12:00 p.m., Friday, April 28, ITE 325B
Host: Prof. Penny Rheingans, rheingan@cs.umbc.edu

We present the TreeJuxtaposer and SequenceJuxtaposer visualization applications for comparing and browsing evolutionary trees and genomic sequences, respectively. These systems use the Focus+Context navigational metaphor of allowing users to fluidly stretch and shrink parts of the view, as if manipulating a rubber sheet with the borders tacked down. We introduce cognitive scalability to this approach by guaranteeing the visibility of landmarks at all times, so that users can stay oriented as they explore complex datasets. In our systems, landmarks can be regions of difference between datasets, or the results of a search, or user-chosen regions. This technique, which we call "accordion drawing," supports smooth realtime transitions between a big-picture overview and a drilled-down views that show details in context. Our new PRISAD infrastructure is highly scalable, allowing fluid realtime interaction with trees of several million nodes and multiple aligned sequences of up to 40 million total nucleotides.

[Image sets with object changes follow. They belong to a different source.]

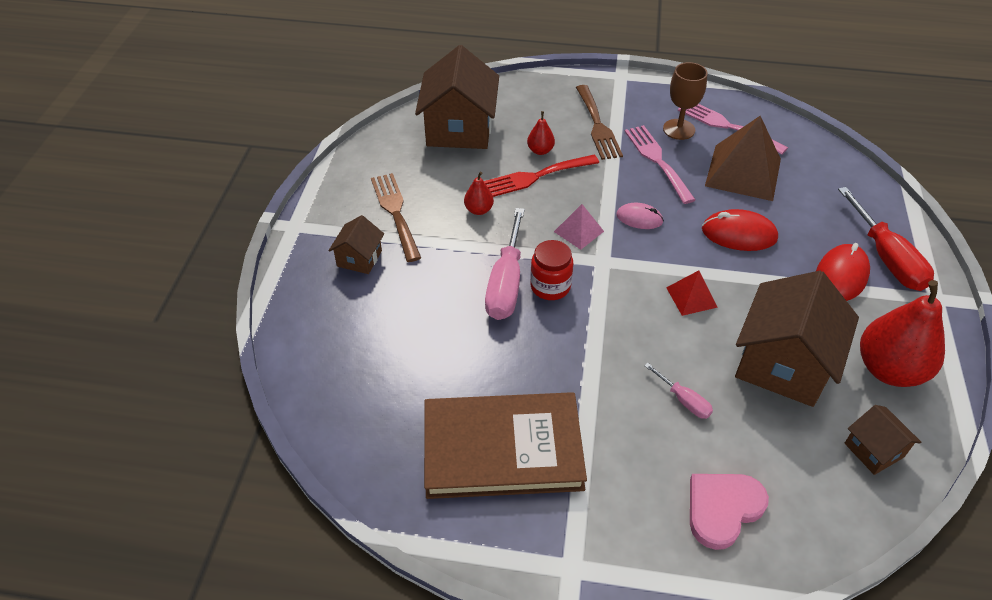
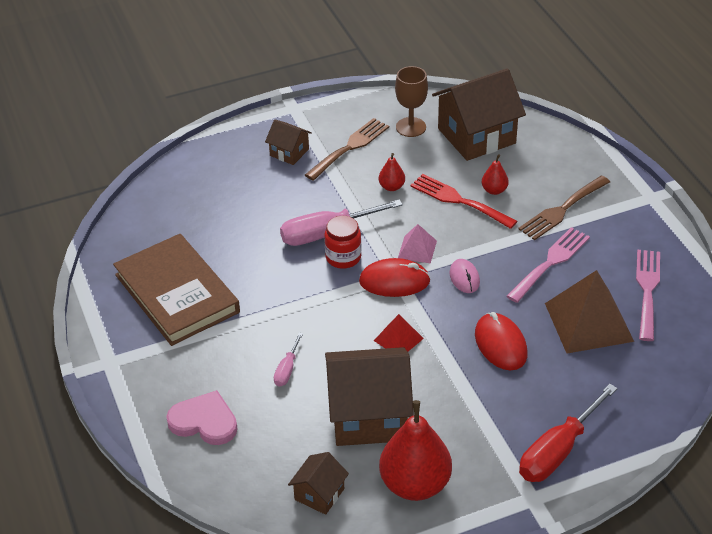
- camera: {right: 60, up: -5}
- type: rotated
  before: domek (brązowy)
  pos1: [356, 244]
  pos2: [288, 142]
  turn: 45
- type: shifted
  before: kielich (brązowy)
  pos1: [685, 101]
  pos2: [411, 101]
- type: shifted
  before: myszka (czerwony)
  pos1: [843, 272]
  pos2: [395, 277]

Tamara Munzner received a BS in 1991 and a PhD in 2000 from Stanford. She was on the technical staff of The Geometry Center, a mathematical visualization research group at the University of Minnesota, from 1991 to 1995. From 2000 to 2002 she was a research scientist at the Compaq Systems Research Center in California. She has been an assistant professor in the University of British Columbia Department of Computer Science since 2002. Her current research interests are information visualization, graph drawing, dimensionality reduction, and interactive computer graphics.